Unfortunately, kids have a sixth sense for when something’s amiss. My daughter emerged from her bedroom this morning, still clad in her pink Barbie nightgown, stretching and yawning. She sauntered, rather happily, into my room and crawled up on the bed. She noticed right away that something was strange.

“What’s that thing?” she asked, mid-stretch, nodding toward a unique device, a contraption she’d not seen in her three years of life.

“Oh, this is an iron.” I replied, nonchalantly, “I’m ironing.”

“What does it do?” she asked, her curiosity rising.

“Well, it makes it so your shirt’s not wrinkly,” I said.

“I want my shirt to be wrinkly,” she stated matter-of-factly, employing the contrary, irrational and completely unwavering logic of a three-year-old.

“Oh, silly, you want your shirt to look nice for school,” I offered quickly and with as much total indifference as I could muster.

She looked at me with narrowed, dark brown eyes, sizing the situation up, determining how to proceed.

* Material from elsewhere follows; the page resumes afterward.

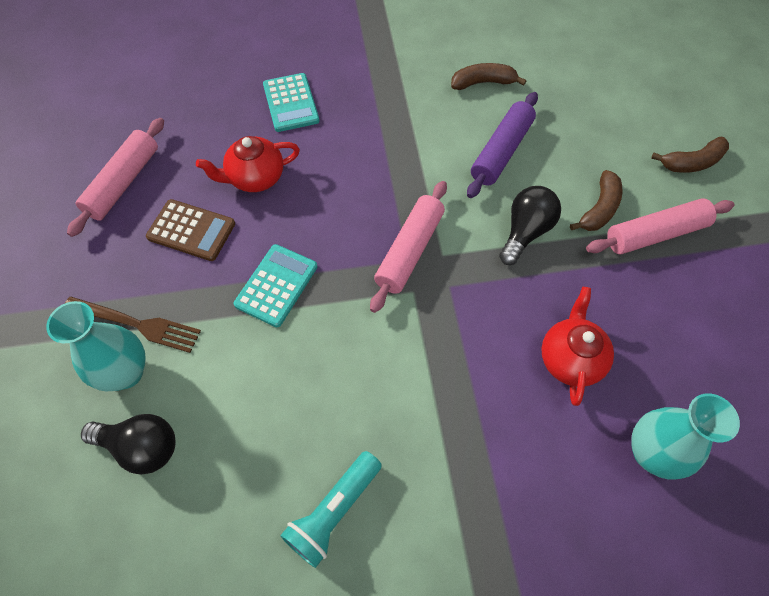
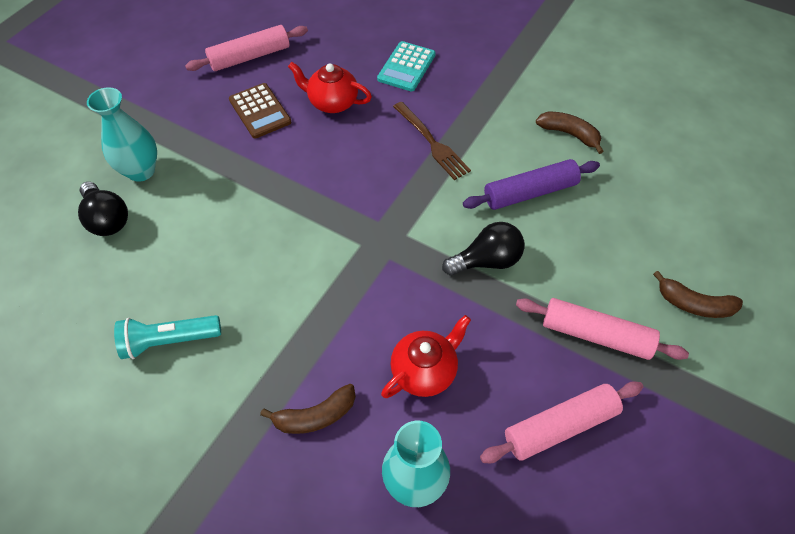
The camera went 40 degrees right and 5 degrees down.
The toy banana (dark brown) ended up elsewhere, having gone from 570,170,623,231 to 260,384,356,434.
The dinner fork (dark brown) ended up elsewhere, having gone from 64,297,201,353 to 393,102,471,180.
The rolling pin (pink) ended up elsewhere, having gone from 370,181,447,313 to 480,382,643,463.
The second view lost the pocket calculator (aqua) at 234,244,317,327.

I might have been able to change the subject to breakfast, or turned on PBS Kids for a distraction. We might have made it through unscathed, but her big brother was listening, as usual, from the bathroom. He chose that moment to join the conversation. He burst into the room, eager to convey his advanced knowledge, “Yeah, you have to look nice today – it’s SCHOOL PICTURE DAY,” he reported.

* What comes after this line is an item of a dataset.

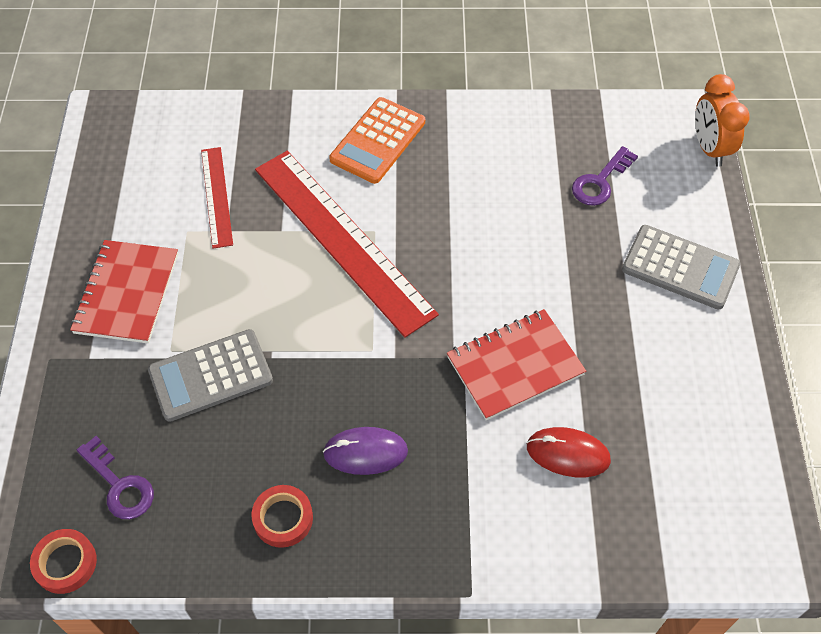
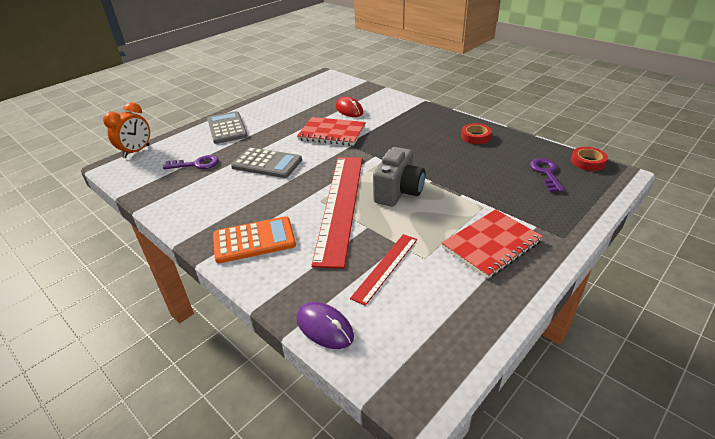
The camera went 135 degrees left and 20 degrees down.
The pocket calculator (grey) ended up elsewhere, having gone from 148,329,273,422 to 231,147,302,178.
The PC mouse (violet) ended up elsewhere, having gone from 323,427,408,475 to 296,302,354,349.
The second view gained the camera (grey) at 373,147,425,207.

There was a quiet pause. It was the slow motion calm you get right before the storm. You know – the eery quiet that exists in that moment during which the child can’t make any noises because her body is sucking enough air into her lungs to successfully transform her into what we call “supersonic” mode. Then the quiet ended and some words came out.

My dogs might be more equipped to decipher what the words were, as the pitch was such that my human ears could only grasp a wailing of something like “Noooooooooooooooooooooooooooooooooooooooooooooopicurrrrrrrrrrrrrrrrrrrrrrre
taaaaaaaaaaaaaaaaaaaaaaaaaaaaaaaaaaaaaaken.”

I’ll spare the details that followed. There was arguing, bargaining, begging, pleading, wrestling and wrangling. We finally arrived at school, late, blotchy-faced with messy hair and a pretty big shoulder chip. But, amazingly enough, I think the pictures turned out okay.

With pictures behind us and preschool underway – I took the boys and headed to the polls because today really is an important day.